Из Степановых дома была только старушка-мать. Разговор в комнате продолжался так же принуждённо, как на дворе. Заболоцкий задал мне несколько вопросов о моей жизни, о моей семье. Его жена и дети были ещё в Караганде, – они приехали туда к нему, когда его выпустили из лагеря и разрешили жить в Казахстане. Он прожил в Караганде год, работая в какой-то канцелярии. И вот приехал один в Москву. Останется ли он здесь – неизвестно. Я его спросил, не собирается ли он вернуться в Ленинград. Он ответил, внезапно покраснев:

– Нет!

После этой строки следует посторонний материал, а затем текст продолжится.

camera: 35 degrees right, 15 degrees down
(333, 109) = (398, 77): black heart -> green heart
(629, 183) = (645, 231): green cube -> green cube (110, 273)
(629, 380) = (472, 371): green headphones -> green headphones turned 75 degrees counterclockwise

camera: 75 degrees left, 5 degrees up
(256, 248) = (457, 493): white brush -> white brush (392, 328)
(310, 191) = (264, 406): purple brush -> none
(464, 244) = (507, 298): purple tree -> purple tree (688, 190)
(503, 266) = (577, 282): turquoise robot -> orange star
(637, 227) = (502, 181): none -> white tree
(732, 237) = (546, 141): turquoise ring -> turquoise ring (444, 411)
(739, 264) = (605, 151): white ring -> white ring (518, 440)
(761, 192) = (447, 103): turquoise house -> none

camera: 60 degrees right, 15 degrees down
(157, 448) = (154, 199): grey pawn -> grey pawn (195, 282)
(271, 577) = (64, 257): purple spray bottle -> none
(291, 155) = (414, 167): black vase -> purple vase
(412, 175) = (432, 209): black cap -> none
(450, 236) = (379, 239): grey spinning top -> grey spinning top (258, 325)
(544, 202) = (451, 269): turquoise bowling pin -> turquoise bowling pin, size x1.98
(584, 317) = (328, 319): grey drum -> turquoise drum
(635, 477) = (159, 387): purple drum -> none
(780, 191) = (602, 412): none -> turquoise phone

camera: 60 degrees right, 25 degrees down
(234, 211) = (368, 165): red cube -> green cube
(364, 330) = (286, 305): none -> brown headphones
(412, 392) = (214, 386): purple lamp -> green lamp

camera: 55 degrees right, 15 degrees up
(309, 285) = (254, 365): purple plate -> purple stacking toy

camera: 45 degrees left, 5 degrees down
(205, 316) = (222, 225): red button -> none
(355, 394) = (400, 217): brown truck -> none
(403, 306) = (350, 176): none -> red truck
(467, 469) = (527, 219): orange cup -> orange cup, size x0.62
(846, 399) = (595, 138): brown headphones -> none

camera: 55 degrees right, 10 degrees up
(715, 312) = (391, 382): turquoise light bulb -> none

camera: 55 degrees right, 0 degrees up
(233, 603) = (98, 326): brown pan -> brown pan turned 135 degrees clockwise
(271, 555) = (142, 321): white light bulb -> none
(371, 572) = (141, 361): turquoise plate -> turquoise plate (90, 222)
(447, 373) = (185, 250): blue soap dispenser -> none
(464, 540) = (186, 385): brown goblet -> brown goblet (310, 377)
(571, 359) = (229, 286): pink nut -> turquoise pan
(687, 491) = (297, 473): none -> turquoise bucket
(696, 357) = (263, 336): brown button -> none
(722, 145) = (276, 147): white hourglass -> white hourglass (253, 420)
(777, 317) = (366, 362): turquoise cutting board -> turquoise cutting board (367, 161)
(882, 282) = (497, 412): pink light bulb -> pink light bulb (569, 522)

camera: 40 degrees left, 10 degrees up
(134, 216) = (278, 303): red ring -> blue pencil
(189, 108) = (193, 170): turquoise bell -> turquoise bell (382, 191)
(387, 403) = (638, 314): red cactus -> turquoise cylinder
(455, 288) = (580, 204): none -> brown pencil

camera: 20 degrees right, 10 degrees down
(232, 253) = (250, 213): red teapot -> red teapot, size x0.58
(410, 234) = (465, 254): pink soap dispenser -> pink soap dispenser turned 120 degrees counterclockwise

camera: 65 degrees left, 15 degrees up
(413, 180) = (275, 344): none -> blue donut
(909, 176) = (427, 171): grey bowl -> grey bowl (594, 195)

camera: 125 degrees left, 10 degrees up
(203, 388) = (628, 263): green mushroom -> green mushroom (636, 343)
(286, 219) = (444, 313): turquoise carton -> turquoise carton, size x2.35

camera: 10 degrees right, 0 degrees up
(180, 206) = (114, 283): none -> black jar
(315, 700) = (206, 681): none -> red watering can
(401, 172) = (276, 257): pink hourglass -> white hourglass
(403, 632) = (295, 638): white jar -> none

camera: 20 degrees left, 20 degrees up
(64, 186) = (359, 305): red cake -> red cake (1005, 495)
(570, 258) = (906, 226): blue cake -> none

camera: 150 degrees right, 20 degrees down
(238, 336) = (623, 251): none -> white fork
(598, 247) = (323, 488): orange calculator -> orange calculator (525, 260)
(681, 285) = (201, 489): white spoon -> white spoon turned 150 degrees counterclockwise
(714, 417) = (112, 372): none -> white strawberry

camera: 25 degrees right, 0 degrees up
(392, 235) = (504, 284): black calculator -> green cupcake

В Ленинград – никогда!

Больше никаких вопросов мы ему не задавали. Помню, выяснилось, что он спал у Степановых на обеденном столе. Николай Алексеевич немного оттаял, благодарил нас за посещение, но мы продолжали чувствовать себя неловко и поспешили уйти. <…>

После Степанова приютил его у себя Ираклий Андроников – тоже его старый друг по Ленинграду. Житьё по чужим комнатёнкам не давало ему возможности выписать из Караганды семью и делало его положение безвыходным».

Командировка Заболоцкого подходила к концу, а дела никак не двигались. Лишь в начале марта его товарищам удалось устроить чтение перевода «Слова о полку Игореве». Сначала, 4 марта, оно прошло в Клубе писателей, а затем, 17 марта – в Литературном музее.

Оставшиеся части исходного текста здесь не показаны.